Let's start with METER and FOOT, part of the abc's of poetry. METER is the measure of a poem's lines, that is, the number of FEET in it. FEET is a combination of strong and weak syllables. Think of the strong stress as a beat. For example, in the little, every-day sentence "I WENT to WORK at NINE." you have three stresses, or beats: WENT/WORK/NINE. The pattern would look like this: -/ -/ -/

This particular "beat" or FOOT in poetic parlance is called an IAMB or IAMBIC FOOT. In our wee line, we thus have three IAMBIC FEET. Easy, wasn't it!

Most poets vary the feet or beat in a line, as all iambs, a "ta TA ta TA ta Ta" etc would be a bit boring, wouldn't it.

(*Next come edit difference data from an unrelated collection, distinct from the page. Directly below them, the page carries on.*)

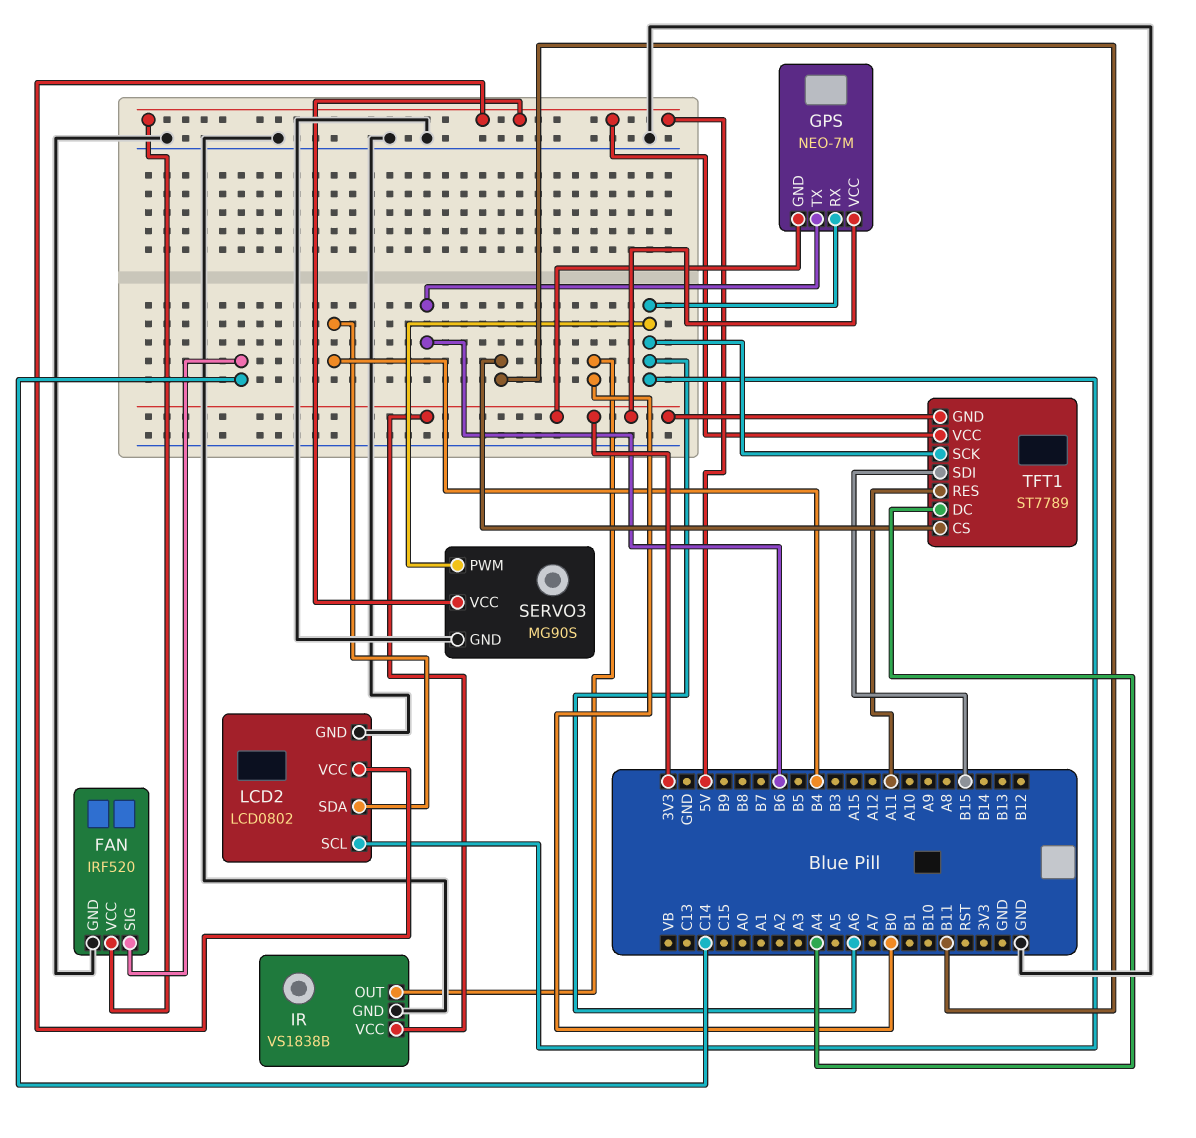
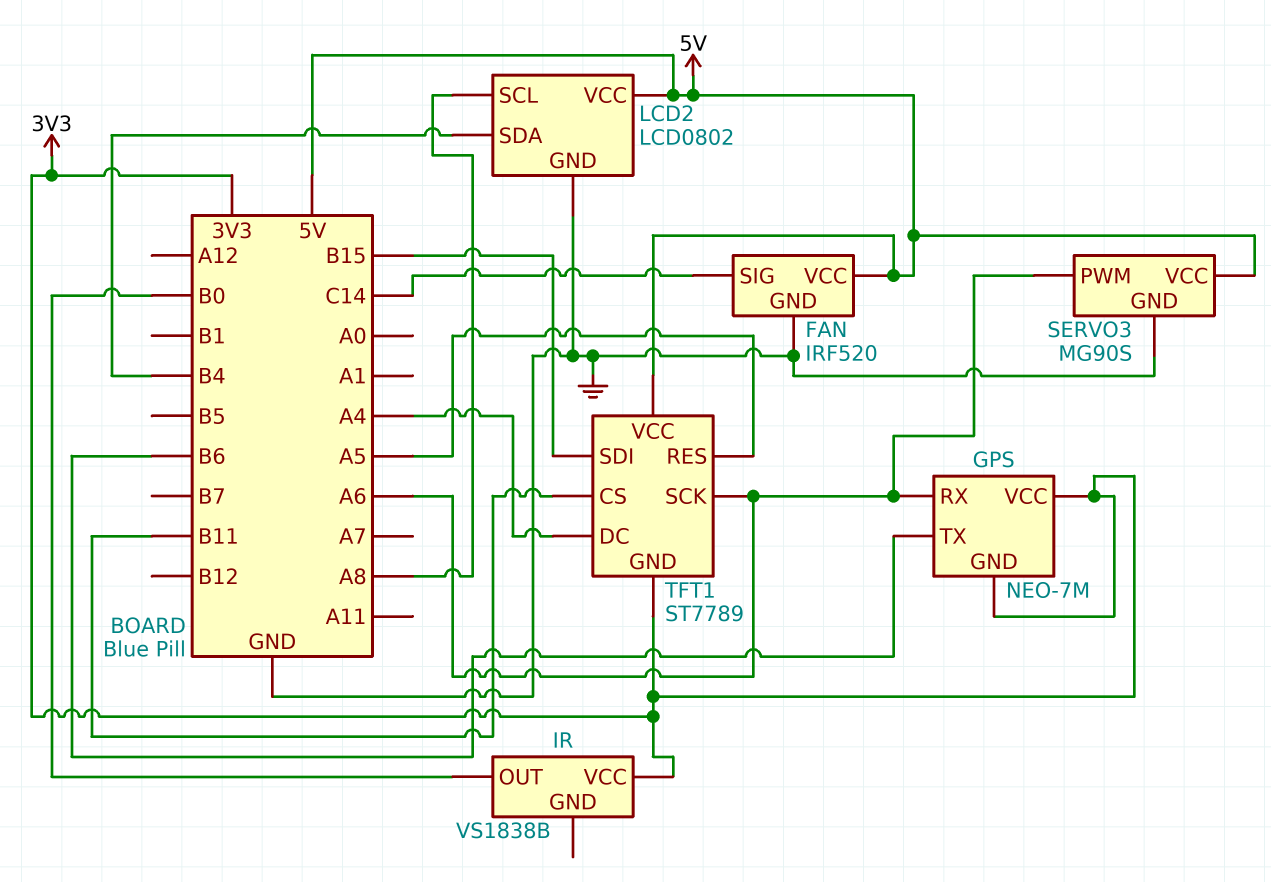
IR pin GND: GND -> none
LCD2 pin SCL: A6 -> A8
TFT1 pin RES: A11 -> A5

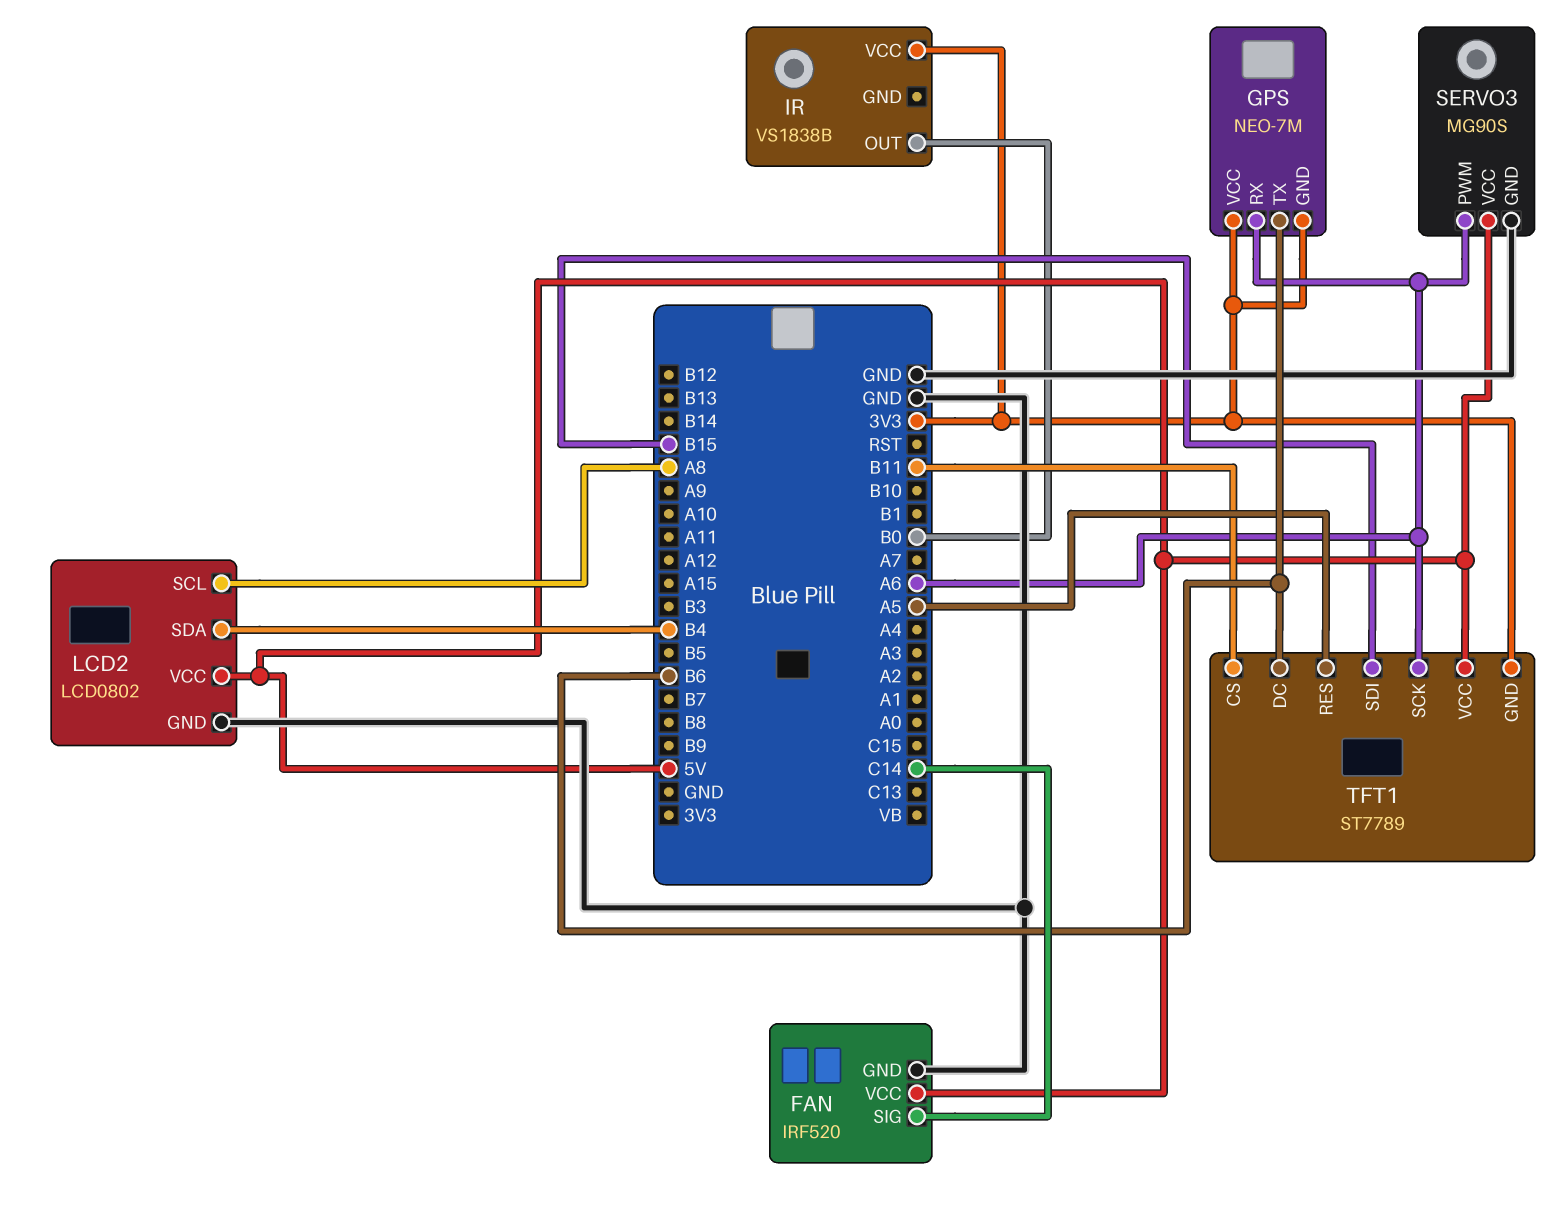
TFT1 pin DC: A4 -> B6

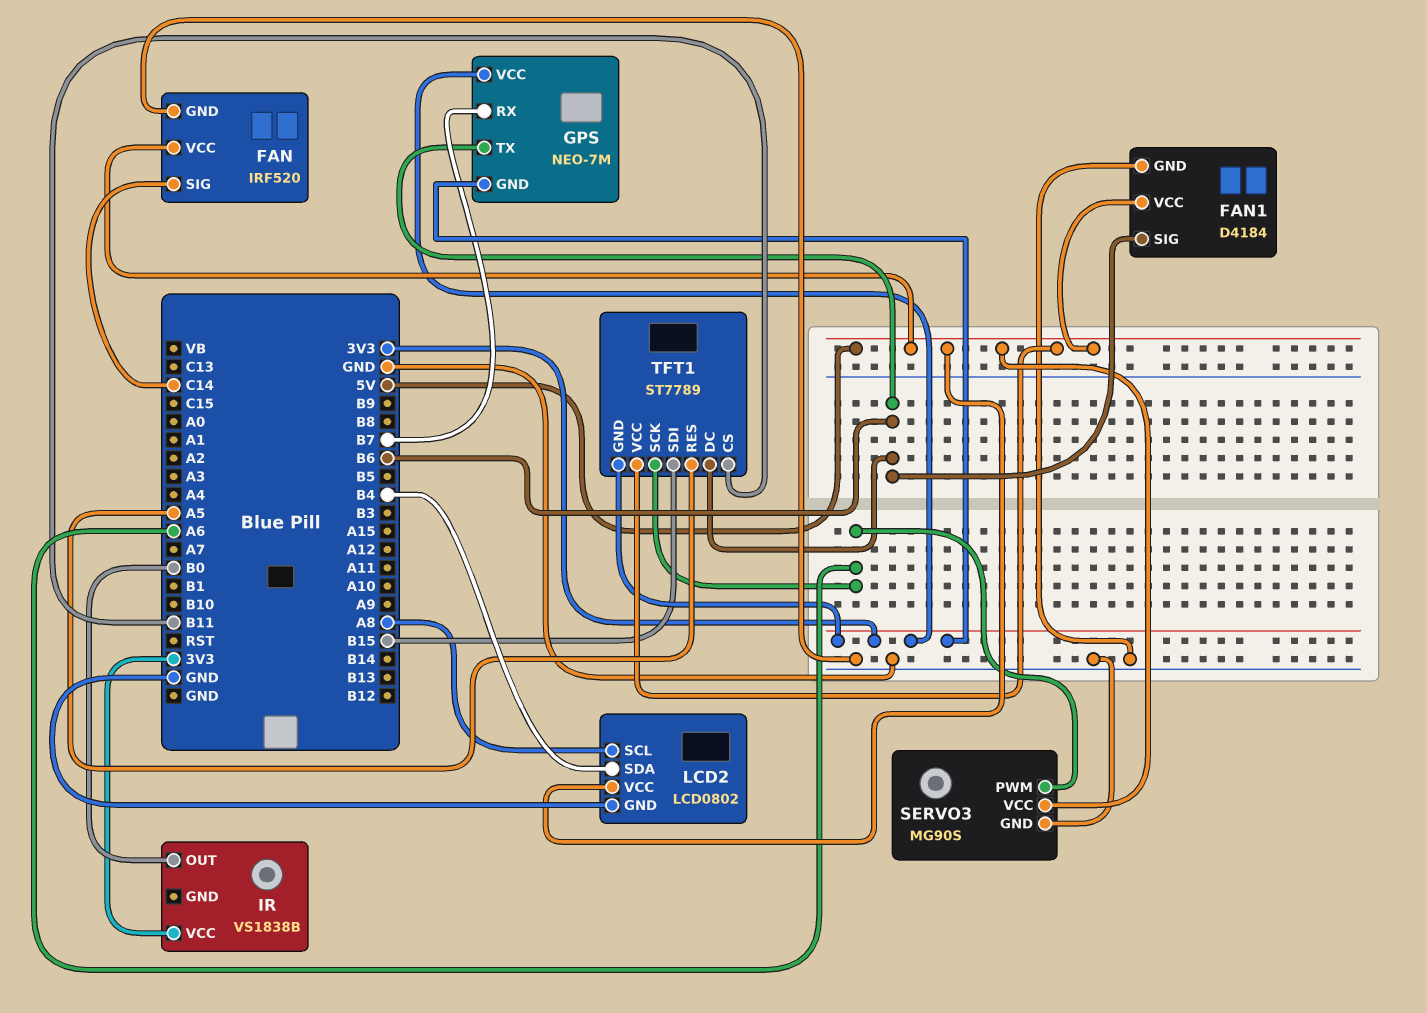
FAN1: none -> D4184
FAN1 pin GND: none -> GND
FAN1 pin SIG: none -> B6
FAN1 pin VCC: none -> 5V
GPS pin RX: A6 -> B7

The most common FEET in English poetry are the following:

iambic (- / : he WORKS)
trochaic (/ - : GIVE me)
anapestic (- - / : so it GOES)
dactylic (/ - - : GO he said)

I'm going to jump the gun and offer a poem I received from Poem-a-Day today (Poets.org), which I thought very appropriate for the moment (12 September). It's an older sonnet, but when you finish it, you'll understand its historical importance.

The New Colossus
by Emma Lazarus

Not like the brazen giant of Greek fame,
With conquering limbs astride from land to land;
Here at our sea-washed, sunset gates shall stand
A mighty woman with a torch, whose flame
Is the imprisoned lightning, and her name
Mother of Exiles. From her beacon-hand
Glows world-wide welcome; her mild eyes command
The air-bridged harbor that twin cities frame.
"Keep, ancient lands, your storied pomp!" cries she
With silent lips. "Give me your tired, your poor,
Your huddled masses yearning to breathe free,
The wretched refuse of your teeming shore.
Send these, the homeless, tempest-tossed to me,
I lift my lamp beside the golden door!"

Today's poem is from Selected Poems, published by The Library of America.

Can you decipher the sonnet format? The rhyme scheme is the following:
abba/abba/cdc dcd/ This is a variation on the Italian, or Petrarchan sonnet, composed of two quatrains, followed by two tercets. More on the interesting sonnet forms later!

To review: the prevailing foot is what determines the meter of a line. They are the iambic (- /), the trochaic (/ -), the spondee ( / / ), the anapestic (- - /) the dactylic (/ - -), and the pyrrhic ( - - ). There are other feet from Greek and Roman poetry, but as they are not much used today, let’s leave them out.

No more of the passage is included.